The movie takes just 5 of these stories and tells them in a generally neorealist style, making no attempt to replicate the lyricism of the book. Handheld camera, ambient sound, no soundtrack (but lots of the cheap Europop music that infiltrates working-class Italian life in bars, cars, and discos. In this sense (and also in the towering performances of most of the actors) it does have much in common with The Bicycle Thieves, Mamma Roma, and I Vitelloni. Gommora is full of indirect citations to that film tradition, even as the characters in the movie make their more direct citations to Scarface, The Godfather, Kill Bill, and Goodfellas. Gommora never panders to the viewer; it takes its time explaining who the various people are and what they're doing, and lets the viewer fit together the various threads as best we can. (Having read the book, which makes these clues more explicit, I didn't find this troublesome, but I bet there will be complaints that it's confusing and obscure.)
The writing is subtle (and mostly in a Neapolitan dialect that requires subtitles for most Italians). At one point, early on, a father arranges for his grown son to get a job with a successful businessman. Unemployment is high, and both father and son are grateful. The father explains that he works in a hospital, but he can't get his son a job there because he doesn't have the right connections. "What part of the hospital?" asks the businessman, making small talk. "Intensive care," the father says. "It's a hard department to work in, very hard." We think no more of this--Intensive Care is a tough gig, with lots of very sick and dying people--and we don't see the father again. But later, when central characters start turning up in the emergency rooms and morgues of the area, the offhand comment resonates in a different way.
One thing the movie does especially well is to capture the visual setting of the book. In this movie you will get nowhere near the beautiful bay of Naples, nor the great historic old neighborhoods of the city (though the Camorra is rife in many of them. This is a landscape of abandoned gas stations and half-built houses started by scam developers on the periphery of the city, desolate marshy farmland at the edge of urban wasteland, litter-strewn beaches, squalid apartments and sweatshops in small, drug-infested towns where native Italians live uneasily with African and Chinese immigrants.
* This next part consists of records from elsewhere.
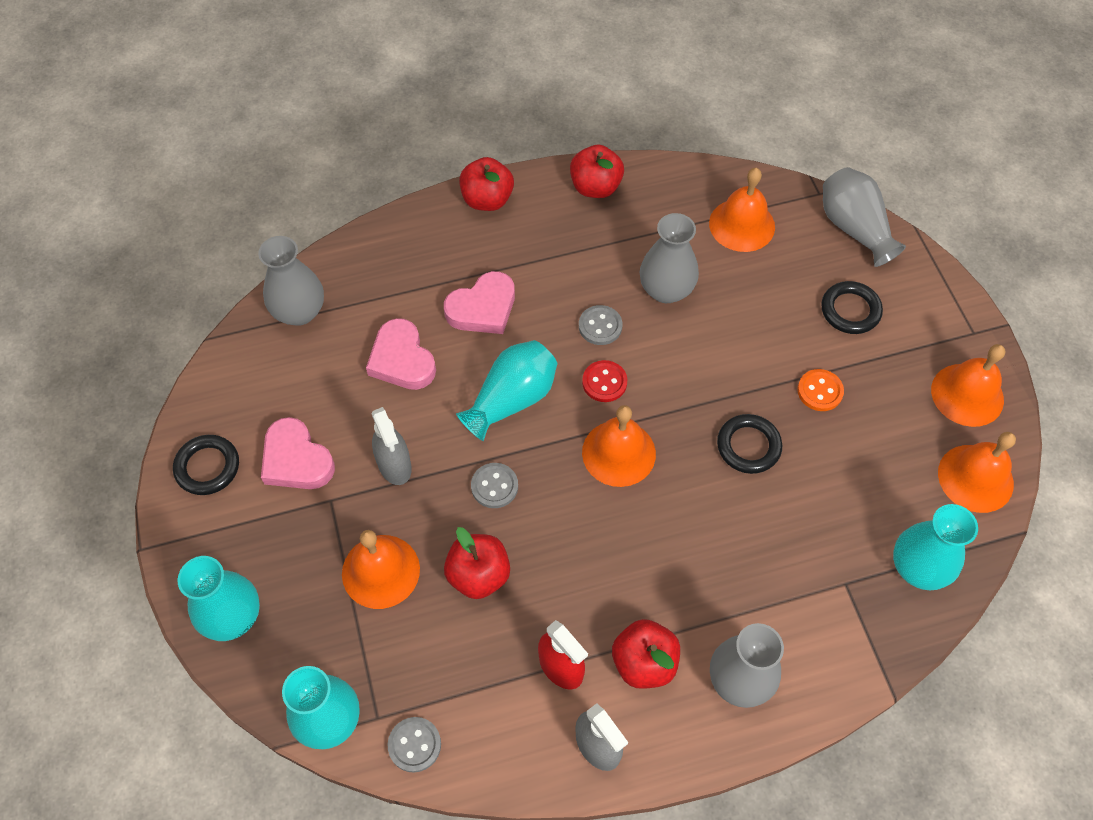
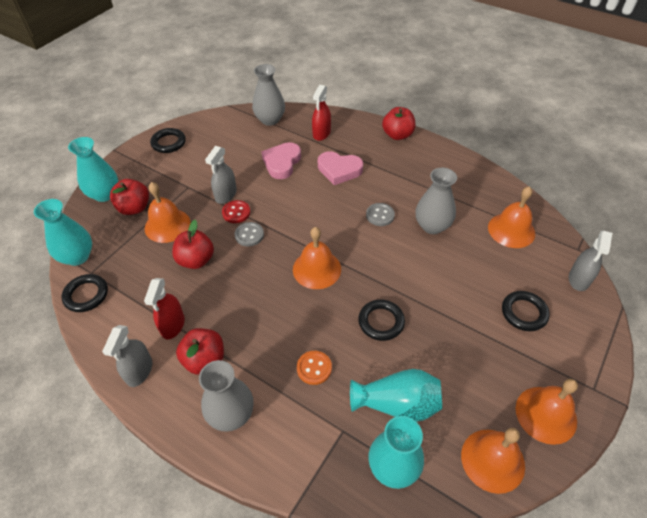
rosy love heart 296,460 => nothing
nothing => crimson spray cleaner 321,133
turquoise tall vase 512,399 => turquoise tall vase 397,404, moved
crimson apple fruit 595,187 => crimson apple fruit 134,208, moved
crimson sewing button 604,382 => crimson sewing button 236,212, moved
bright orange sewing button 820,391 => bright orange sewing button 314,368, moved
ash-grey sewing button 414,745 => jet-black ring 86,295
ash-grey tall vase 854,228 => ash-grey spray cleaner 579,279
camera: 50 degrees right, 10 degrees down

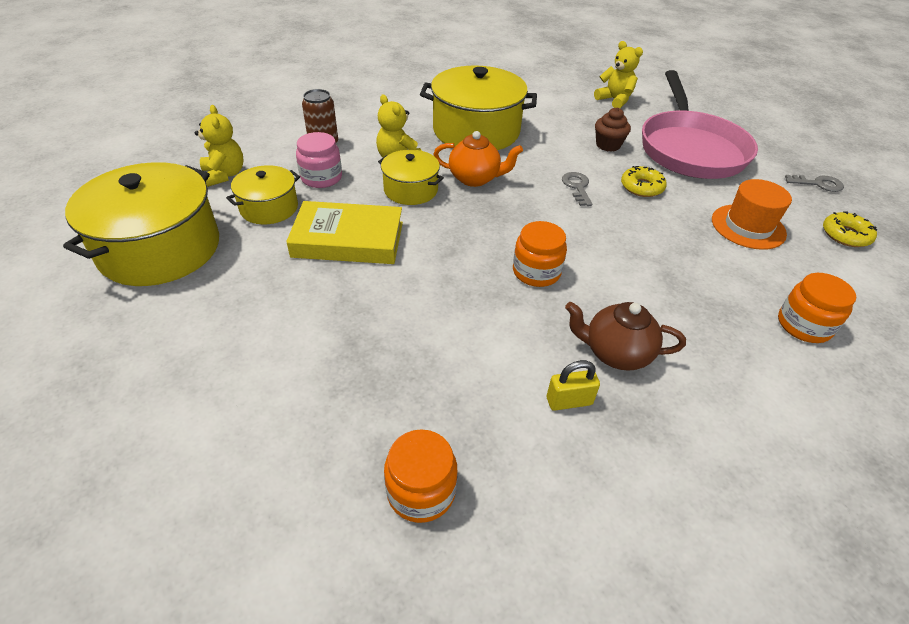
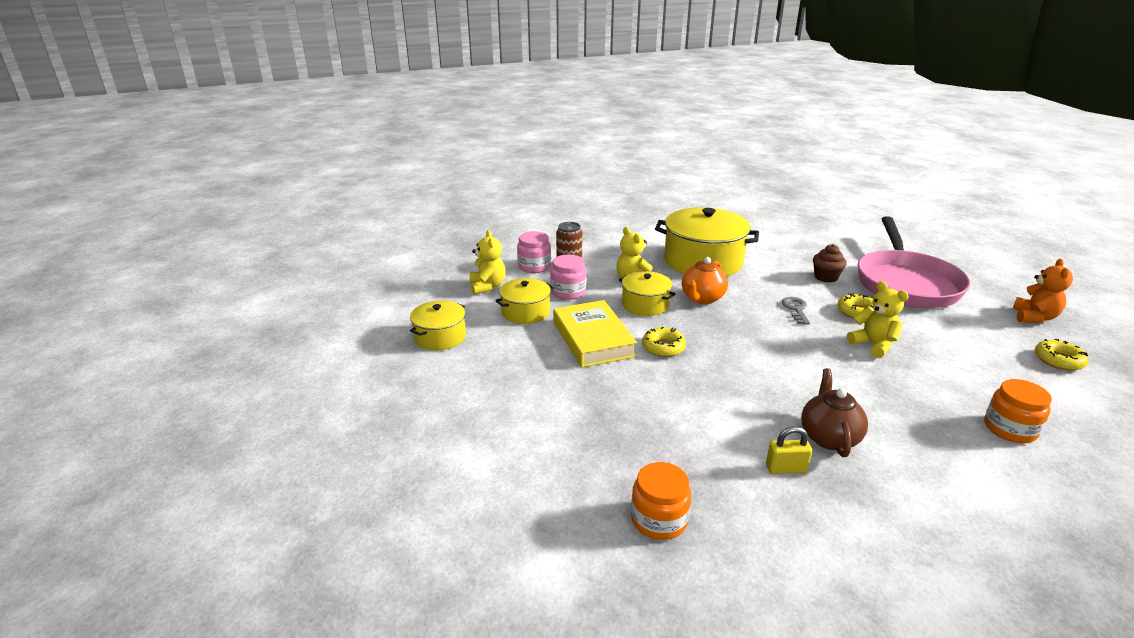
bright orange jam jar 536,272 => nothing
bright orange hat 748,227 => nothing
nothing => rosy jam jar 534,266
nothing => bright yellow glazed donut 663,347
bright yellow stuffed bear 614,100 => bright yellow stuffed bear 873,345, moved
ash-grey key 818,184 => bright orange stuffed bear 1034,317
bright yellow hardback 348,240 => bright yellow hardback 592,339, 60 degrees clockwise
bright orange teapot 475,178 => bright orange teapot 702,298, 105 degrees clockwise
russet teapot 615,353 => russet teapot 828,437, 75 degrees clockwise
bright yellow stockpot 160,248 => bright yellow stockpot 440,337, x0.54
camera: 10 degrees right, 15 degrees down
Perhaps the real star of the movie is the insane, sordid, futuristic Fritz Langian housing project known as Le Vele. Built in the early 1960s in the same progressive spirit as Chicago's Cabrini Green, Le Vele is infamous both for its utter collapse and corruption and for the bizarreness of its fantastical architecture and immense scale. It's one of the strangest things I've ever seen, the closest thing I know in real built architecture to Piranesi's nightmares.
And yet, if it had been well-built and well-maintained, it might have been seen as a masterpiece of mid-century modernism. But like Brasilia and so many grand projects of the flush 1960s, it is wildly, impossibly out of scale. There were originally 4 buildings, but 2 have been demolished. Among other things, they are full of asbestos. Most recently, since the election of a rightwing racist and quasi-Fascist government in Italy, the area near Le Vele has become an official camp for the housing of Roma (gypsies).
Anyway, go see the film when it gets into general distribution. And read the book.